Philippe Dunoyer a, de son côté, reconnu que le plafond des 15 % était devenu intenable au regard de l’explosion du dispositif d’aide au logement, tout en soulignant le caractère contraint de la décision.
Mais la fracture s’est accentuée avec l’intervention de Philippe Blaise. L’élu a affirmé avoir contacté directement le FSH et assuré que celui-ci n’avait jamais donné son accord pour que la mesure soit présentée comme concertée.
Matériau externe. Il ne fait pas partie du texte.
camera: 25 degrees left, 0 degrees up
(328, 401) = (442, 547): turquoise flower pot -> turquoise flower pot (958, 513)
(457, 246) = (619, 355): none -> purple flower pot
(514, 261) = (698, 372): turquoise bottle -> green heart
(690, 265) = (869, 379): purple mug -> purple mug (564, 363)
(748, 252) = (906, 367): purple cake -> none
Selon lui, le fonds s’était dit prêt à envisager une contribution exceptionnelle, sous conditions strictes, mais certainement pas une ponction automatique doublée sur plusieurs années.
Deux lectures s’opposent donc frontalement : pour les porteurs de l’amendement, le FSH comprend l’urgence et participe à l’effort ; pour les partenaires sociaux, la décision relève d’un passage en force et d’une présentation contestable de la réalité des échanges.
Une décision aux effets politiques durables
Sur le plan strictement budgétaire, la manœuvre permet de stabiliser, à court terme, le financement de l’aide au logement. Mais politiquement, elle pose une question plus large : peut-on durablement compenser les dérives d’un dispositif en ponctionnant un fonds paritaire construit par accord social ?
Les partenaires sociaux redoutent un précédent. Si le « 2 % » peut être mobilisé aujourd’hui pour combler un déficit, qu’est-ce qui empêcherait demain d’autres redéploiements similaires sur des dispositifs financés par le travail ?
Au fond, le débat ne porte pas sur la légitimité de l’aide au logement, dont chacun reconnaît l’utilité sociale, mais sur le choix opéré pour la financer. Comme l’a résumé un élu en coulisses :
on n’a pas trouvé de nouvelle ressource, on a déplacé la facture.
Et ce déplacement, pour les trois prochaines années au moins, repose sur un prélèvement assis sur le travail, au prix d’une rupture de confiance avec les partenaires sociaux.